A professora e mestra Évelin Hekeré da etnia Terena e Aldeia Aldeinha em Anastácio no Mato Grosso do Sul, encara o desafio de frente.

"Ser mulher indígena é cada dia derrubar os preconceitos da sociedade indígena e não indígena, porque o preconceito também parte dos parentes indígenas. Construir nosso espaço não tem sido muito fácil, é um caminho árduo que todas nos enfrentamos, esse enfrentamento nos causas feridas que levam um bom tempo para cicatrizar, portanto todos os dias são nossos SIM! Viva a mulher Terena, Xavante, Tupinambá, Xacriabá, parabéns a nos guerreiras que incansavelmente lutamos e vencemos todos os dias!".





(Foto: Arquivo pessoal)

A cineasta Larissa Ye'padiho Mota Duarte, de 23 anos, da etnia Tukano, encontrou em um curso realizado entre 2015 e 2016 pela Federação das Organizações Indígenas do Rio Negro (FOIRN), com o tema  'Sistema agrícola do Rio Negro', uma oportunidade de aprender a fazer documentários.  

"...achei muito interessante e importante, pois é uma meio de nós próprios indígenas falar, ver ou documentar o nosso rico conhecimento ou relação que temos com a natureza ou com a mãe terra.Tanto físico como espiritual e dessa forma repassar para o presente e a futura geração indígena da cultura. Costume e tradição, o olhar Indígena para com o mundo. Muitas coisas já foram esquecidas e o que falta não podemos deixar esquecer ou sumir. Sabe-se que os jovens e crianças indígenas de hoje não valorizam muito a sua própria cultura, isso não é bom.Podemos trabalhar nisso.O cinema Indígena é um meio de lidar com essa situação. Achei incrível e me apaixonei por esse trabalho", esclarece.

(Foto: Arquivo pessoal)

Ela observa sobre o fato de apenas os homens aparecerem nos livros de histórias e mitos indígenas escritos. E comenta sobre seu documentário 'Wehsé Darasé – Trabalho da Roça'.

"...Não notamos a presença da mulher como fundamental. Só o homem é como centro de tudo, podemos ver isso em outras coisas também. Então esse documentário do trabalho da roça mostra o importante papel da mulher indígena na sociedade ou aldeia, valorizando o trabalho e os conhecimentos tradicionais dela...''.

Ser jovem e mulher 

"Não sofri preconceito nesse trabalho de cinema, mas já passei sim por preconceito dos meus colegas indígenas dos outros trabalhos que fiz no movimento indígena por ser mulher e por ser mais jovem."
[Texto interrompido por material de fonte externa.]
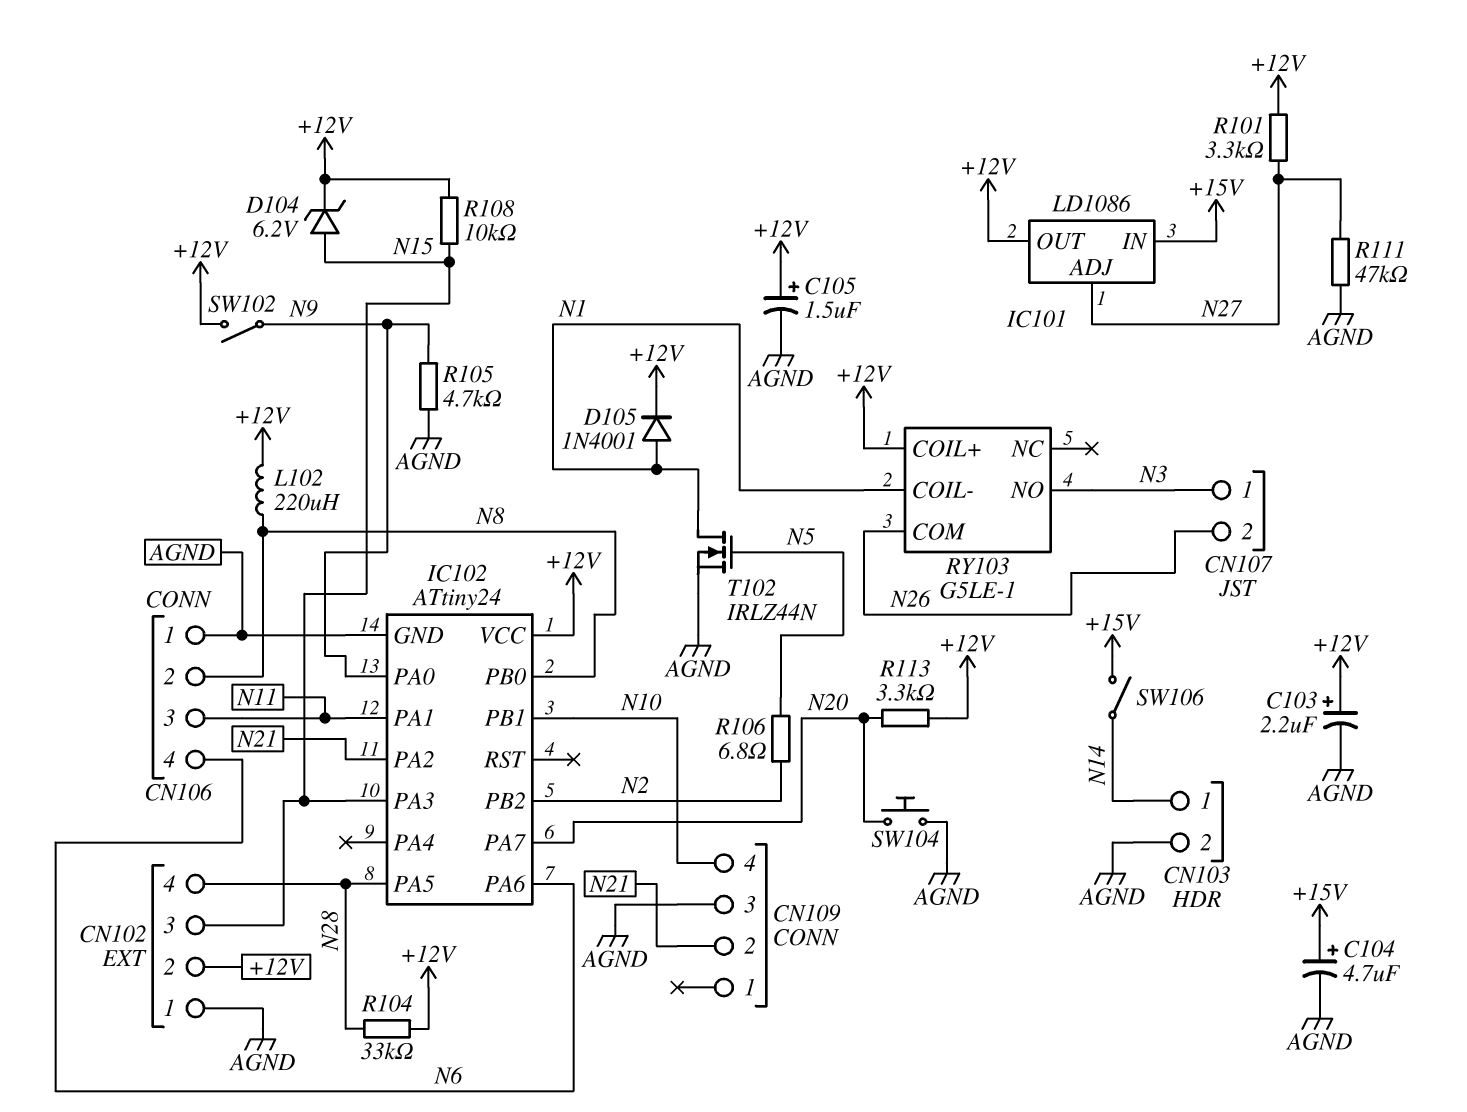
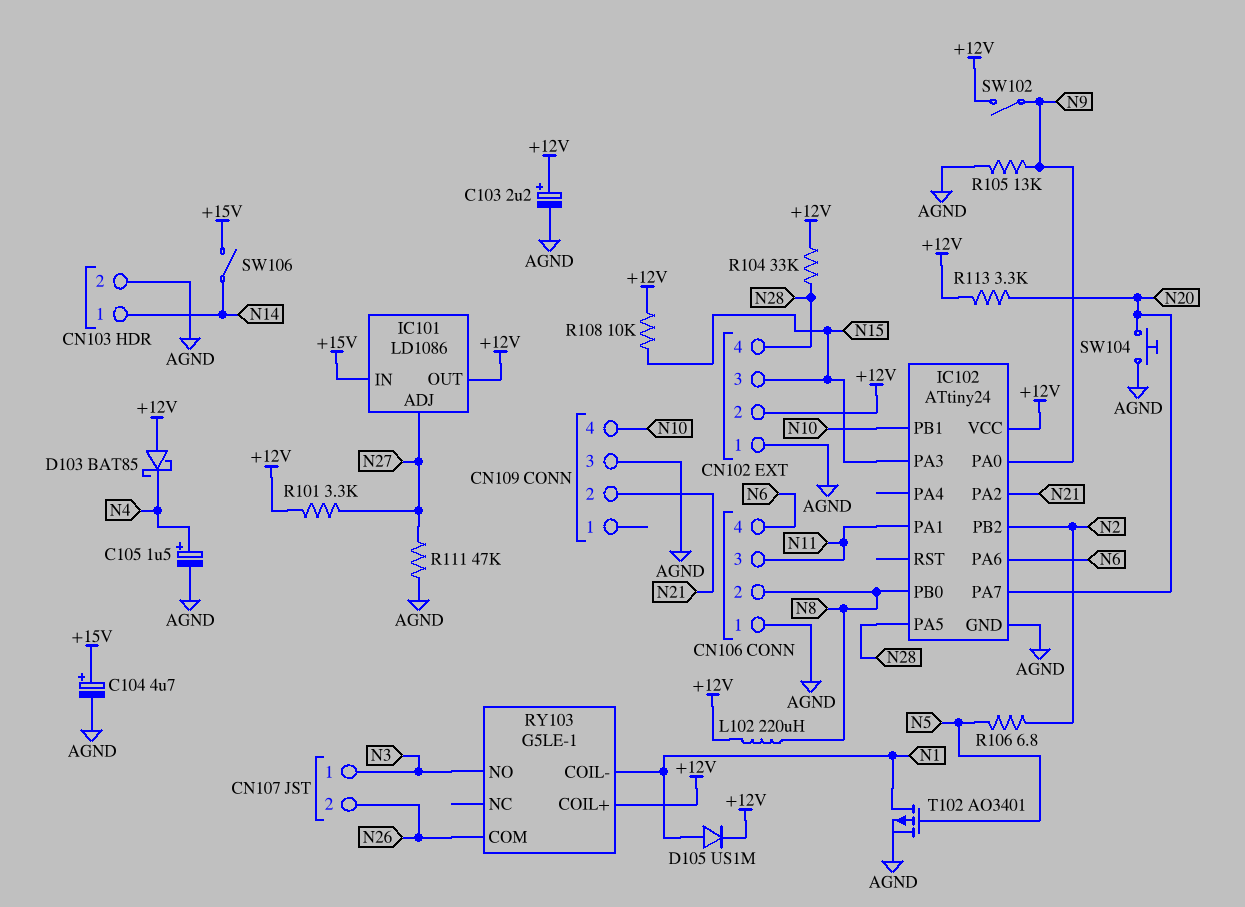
C105: 1.5uF (plus +12V, minus AGND) -> 1.5uF (plus N4, minus AGND)
D103: none -> schottky BAT85 (A +12V, K N4)
D104: zener 6.2V (A N15, K +12V) -> none
D105: diode 1N4001 (A N1, K +12V) -> diode US1M (A N1, K +12V)
R105: 4.7k (AGND, N9) -> 13k (AGND, N9)
T102: NMOS IRLZ44N (G N5, D N1, S AGND) -> PMOS AO3401 (G N5, D N1, S AGND)

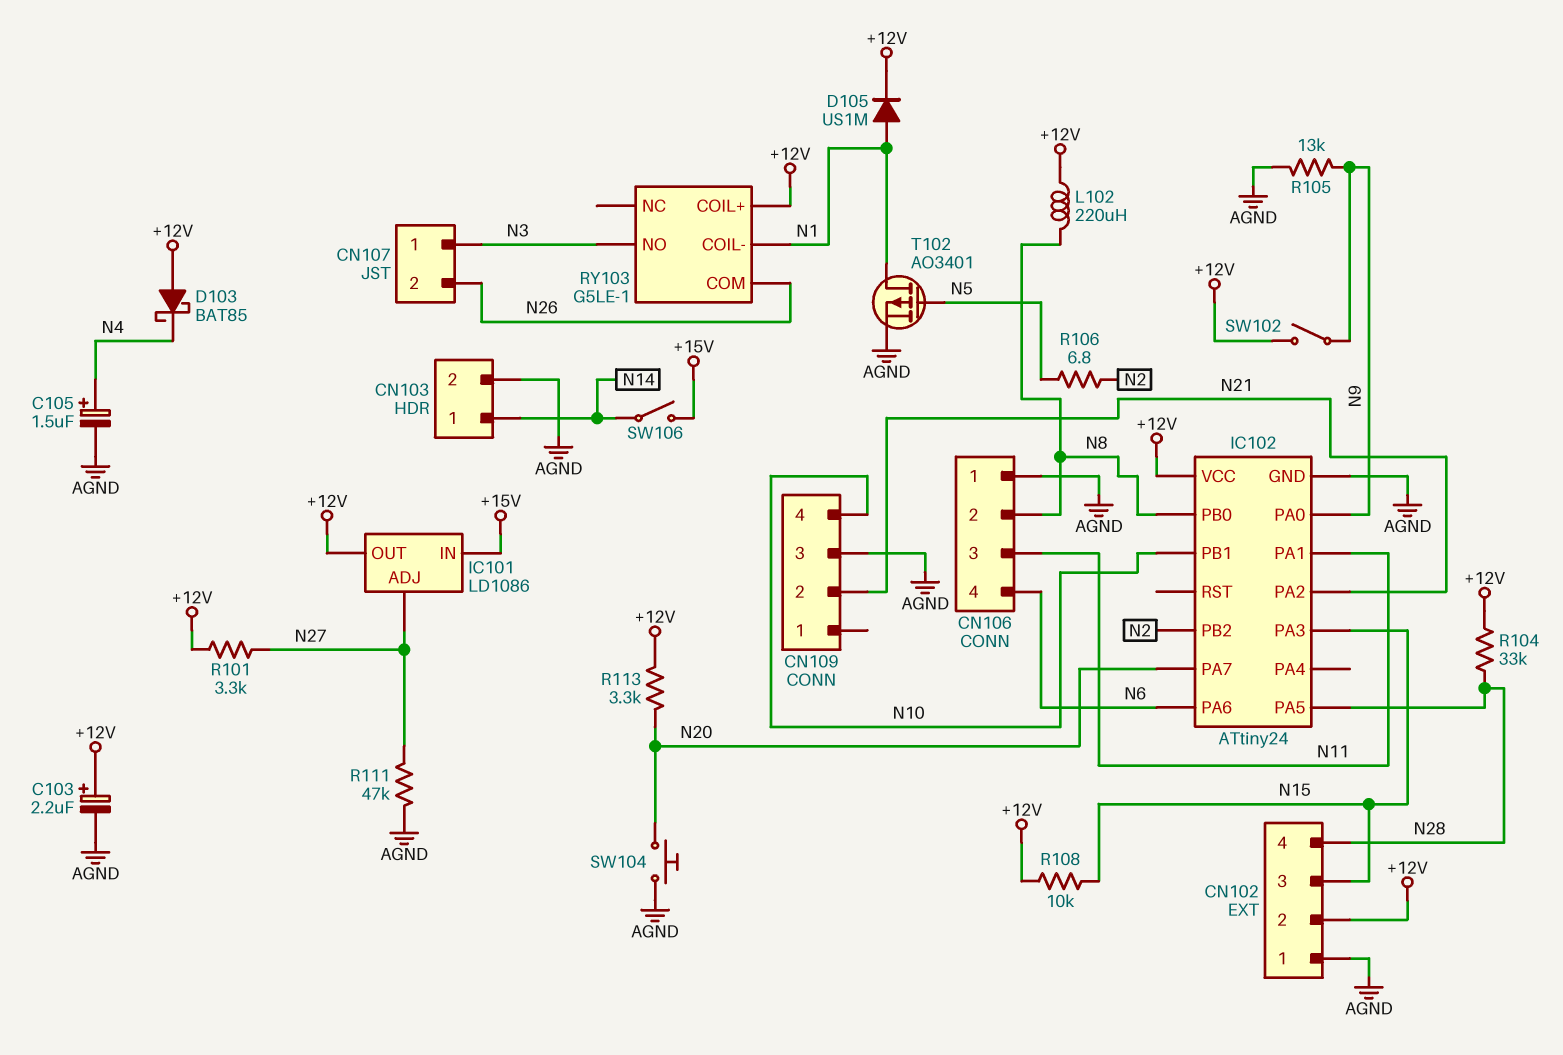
C104: 4.7uF (plus +15V, minus AGND) -> none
"Muitas das vezes nós mulheres indígenas somos esquecidas. Como o homem tem seu papel ,nós mulheres também temos o nosso... Geramos filhos, cuidamos do bem estar da família, do trabalho na roça, temos conhecimentos de artesanatos, de remédios tradicionais."

A jornalista Mayra Celina da Silva Pereira da etnia Wapichana, de 31 anos, mãe, profissional, estudante de Roraima e uma comunicadora ativa no movimento indígena da região, comentou sobre o protagonismo das mulheres indígenas.
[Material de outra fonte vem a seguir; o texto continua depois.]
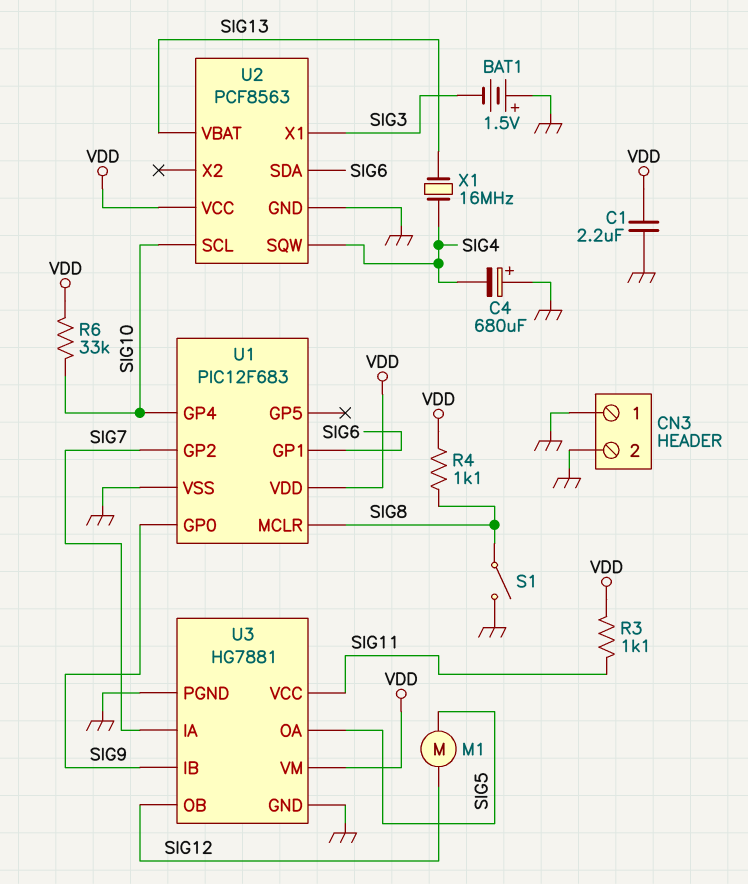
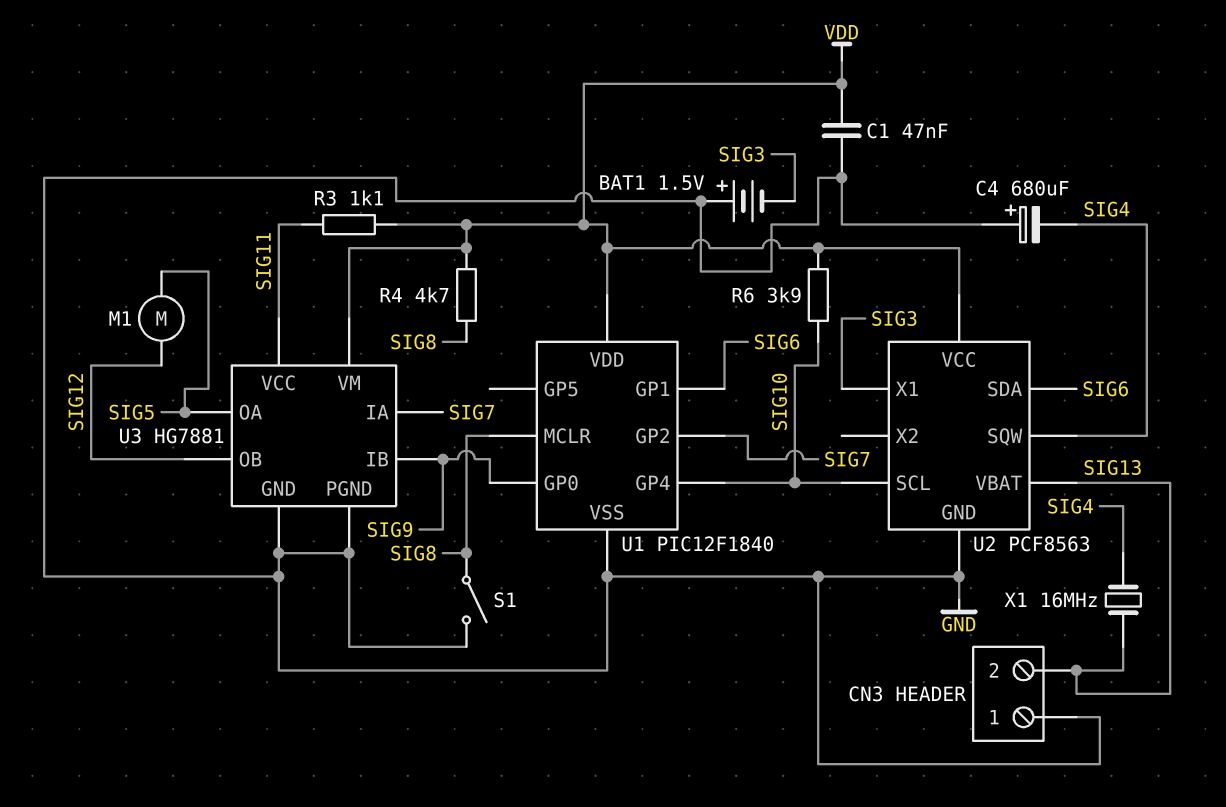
C1: 2.2uF (GND, VDD) -> 47nF (GND, VDD)
CN3 pin 2: GND -> SIG13
R4: 1.1k (SIG8, VDD) -> 4.7k (SIG8, VDD)
R6: 33k (SIG10, VDD) -> 3.9k (SIG10, VDD)
U1: PIC12F683 -> PIC12F1840

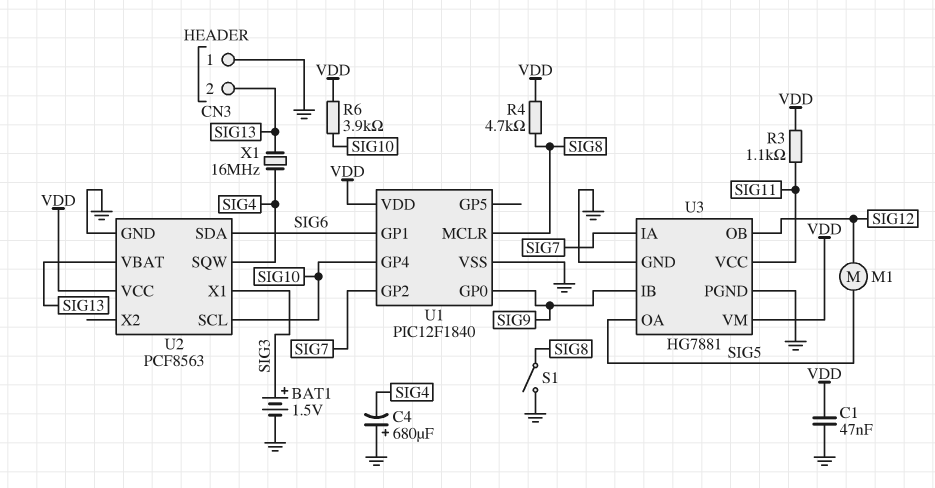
BAT1: 1.5V (plus GND, minus SIG3) -> 1.5V (plus SIG3, minus GND)

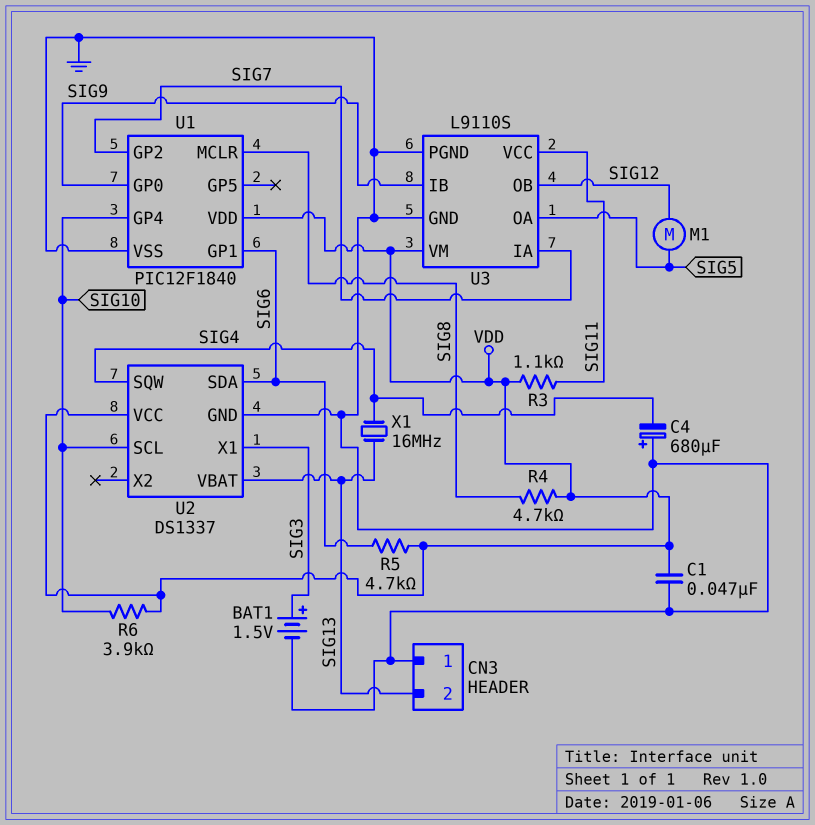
R5: none -> 4.7k (SIG6, VDD)
S1: switch (GND, SIG8) -> none
U2: PCF8563 -> DS1337
U3: HG7881 -> L9110S

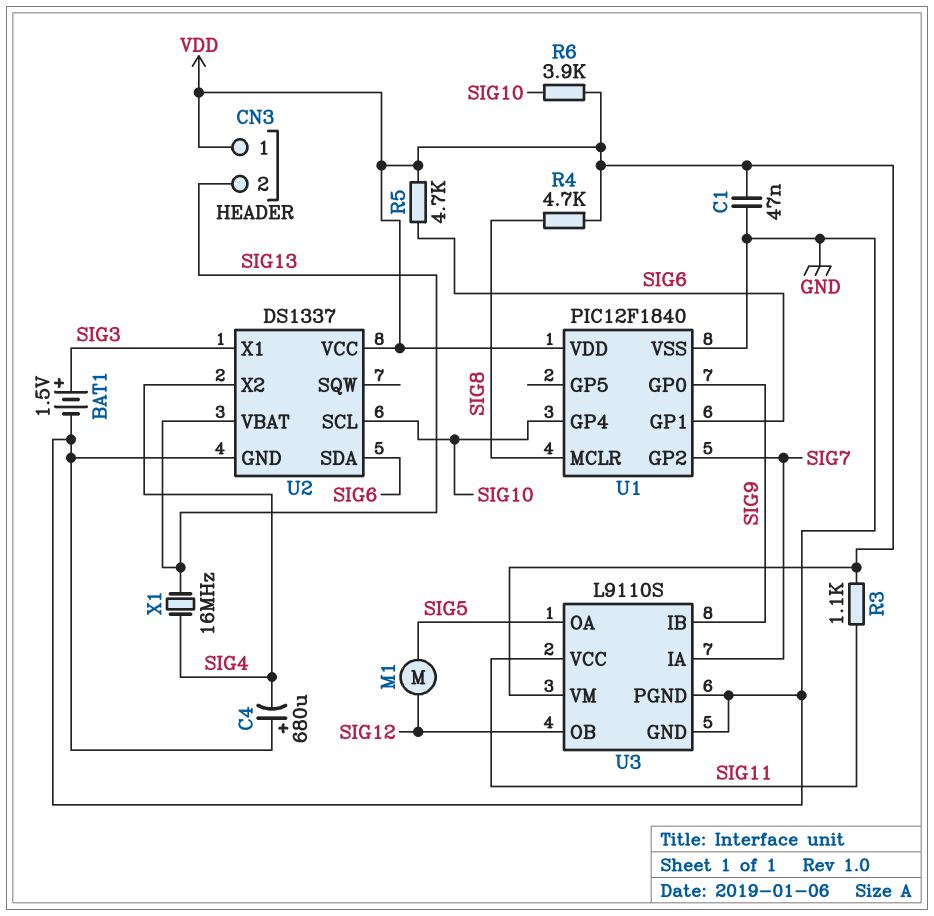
CN3 pin 1: GND -> VDD
U2 pin SQW: SIG4 -> none
U2 pin X2: none -> SIG4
"A minha percepção ela vem da participação do acompanhamento das atividades realizadas e promovidas pela Secretaria de Mulheres Indígenas do Conselho Indígena de Roraima (CIR), nas nove etnoregiões...Nós mulheres indígenas avançamos no debate. Hoje as mulheres não só discutem os problemas sociais das comunidades indígenas, como a bebida alcoílica e violência doméstica. Mas também elas começam a discutir o futuro, principalmente depois da terra demarcada, da terra conquistada. E quando discutem o futuro estão pesando na nova geração que são as crianças e o jovem. E nesse cenário entra também nas discussões, mais ampla sobre direitos, sustentabilidade, preservação ambiental proteção dos recursos naturais que hoje estão ameaçados em todo planeta. E o debate se estende para a valorização dos conhecimentos tradicionais. Quando as nossa mulheres, nossas anciãs, elas se preocupam em repassar os conhecimentos tradicionais aos mais jovens, aos mais novos, seja da língua, da dança, do canto, também da medicina tradicional. A gente tem um exemplo aqui em Roraima. Tem a primeira Casa da Medicina tradicional que foi fundada por uma parteira tradicional Wapichana, que vê nesta iniciava a preservação e valorização dos conhecimentos tradicionais pelos mais jovens...", comentou.